Tophi and Frequent Gout Flares Are Associated With Impairments to Quality of Life, Productivity, and Increased Healthcare Resource Use

Results From a Cross-Sectional Survey

Puja P Khanna; George Nuki; Thomas Bardin; Anne-Kathrin Tausche; Anna Forsythe; Amir Goren; Jeffrey Vietri; Dinesh Khanna


Health and Quality of Life Outcomes. 2012;10(117) 

In This Article


Gout affects 3.9% of the adult population in the US (8.3 million)[1] and over 1% of the adult population in Germany and the UK.[2] Gout has increased in prevalence worldwide[3,4] and it is the most common inflammatory arthritis in men.[5] Acute gout manifests when monosodium urate (MSU) crystallizes and deposits in joints, bursae or tendon sheaths, and provokes an inflammatory response that causes a typical gout flare. This flare is characterized by an acute onset (maximum within 24 hours) of a heavily inflamed and extremely painful mono- or oligoarthritis which often results in short-term sick leave.[6] Serum urate (sUA) concentration above the limit of solubility (>6.8 mg/dL/400 μmol/L) leads to crystal deposition which is a necessary precursor for this disease, though many with hyperuricemia will never develop gout.[7,8] Gout patients whose sUA is maintained below 6 mg/dL (360 μmol/L) over time can expect to remain flare free and this is a most important aspect of long-term management of gout.[9–12] Higher sUA levels predict more flares and development of tophi,[2,13–16] and maintaining lower sUA prevents the formation of new tophi and reduces the size of established ones.[17,18]

Gout patients frequently have a number of comorbidities, including obesity, hypertension, high serum lipid and cholesterol levels, kidney disease, diabetes, and cardiovascular disease.[2,7,19–21] Due to the rising incidence and prevalence of gout, greater scrutiny has been directed towards the impact of gout on health-related quality of life (HRQOL),[22,23] healthcare resource utilization, and work productivity, a task complicated by the presence of the other ailments.

Although there is an expanding literature on the humanistic and economic burden of gout, gaps remain.

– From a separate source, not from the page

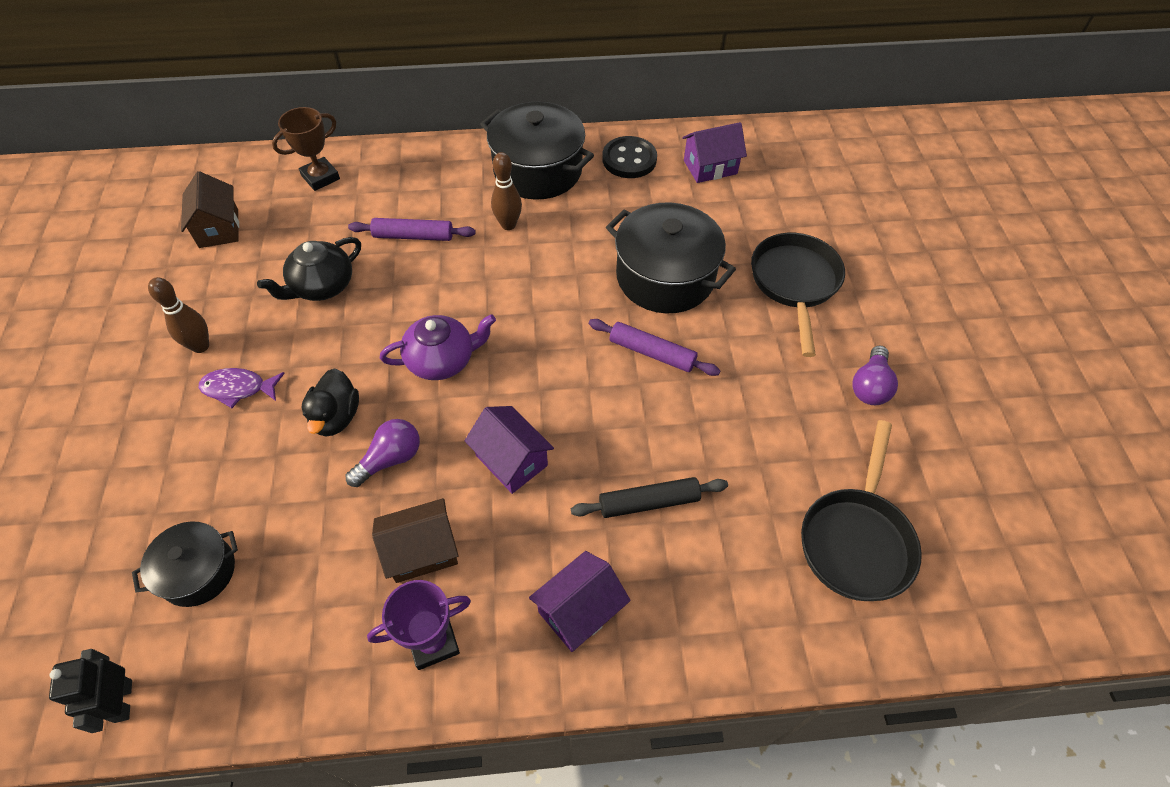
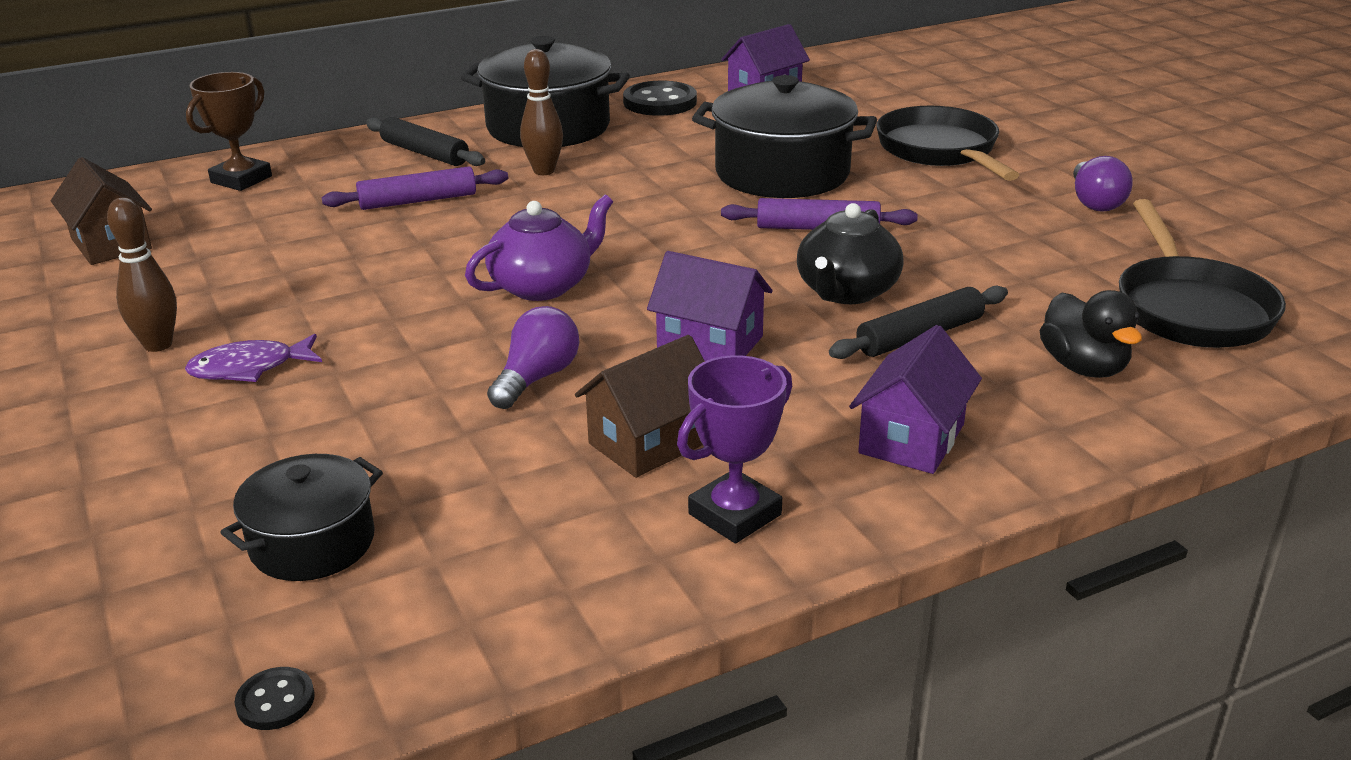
camera: 20 degrees left, 25 degrees down
(123, 701) = (275, 701): black robot -> black button
(322, 286) = (314, 261): black teapot -> black teapot (846, 292)
(336, 417) = (425, 361): black duck -> black duck (1083, 367)
(444, 179) = (424, 153): none -> black rolling pin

Much of the current literature linking gout to HRQOL either relies on data from US veterans,[24] patients at a small number of medical facilities,[20] or studies with small sample sizes,[22] while data on work productivity and activity impairment in gout is very sparse.

The objective of the present study was to better understand the burden associated with signs and symptoms of gout (namely, tophi and flares) in larger, more diverse, and more representative samples of patients across the US and EU than has been reported previously. The secondary objective was to distinguish the burden of symptoms directly attributable to gout from those associated with comorbid diseases. By highlighting the heterogeneity of disease burden within the gout-diagnosed population, examining the impact of both tophi and flares across samples of US and EU patients, this study adds breadth and specificity to current analyses of gout burden in the literature and can thus contribute to more effective disease management and improved patient outcomes.